Poison-Resilient and Privacy-Preserving Federated Learning Scheme in Mobile Systems

Mobile systems including smartphones, IoT devices generate massive high value data, while conventional centralized data collection and analysis suffer from security and privacy vulnerabilities. Federating learning, an emerging paradigm in machine learning, collaboratively train s high performance model via participants sharing local training model updates rather than raw data, thereby preserving the privacy of their local datasets, provides a new approach for the secure extraction of data value in mobile system. However, malicious participants may inject carefully crafted poisoned samples into their local datasets, with the intent of disrupting the convergence of the global model or inducing targeted misclassification.
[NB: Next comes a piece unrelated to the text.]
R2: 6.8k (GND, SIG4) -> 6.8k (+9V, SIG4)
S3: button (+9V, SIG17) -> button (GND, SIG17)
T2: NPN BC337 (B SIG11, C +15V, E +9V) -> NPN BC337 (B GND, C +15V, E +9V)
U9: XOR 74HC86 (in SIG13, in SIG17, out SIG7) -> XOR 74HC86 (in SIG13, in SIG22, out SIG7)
Consequently, the identification of such malicious participants are of critical importance in federated learning. To address these challenges, this paper proposes poison-resilient and privacy-preserving federated learning scheme in mobile system. It not only detects poisoning attacks in both vertical federated learning and horizontal federated learning, but also removes prior assumptions regarding client data distributions and restrictions on the proportion of adversarial participants. In addition, a convergence control parameter is introduced to regulate the model’s convergence rate. The security, correctness, fairness, and robustness of the proposed scheme are formally analyzed and rigorously proven. Experimental results demonstrate that our scheme detects poisoning attacks effectively while maintaining high accuracy and model training efficiency.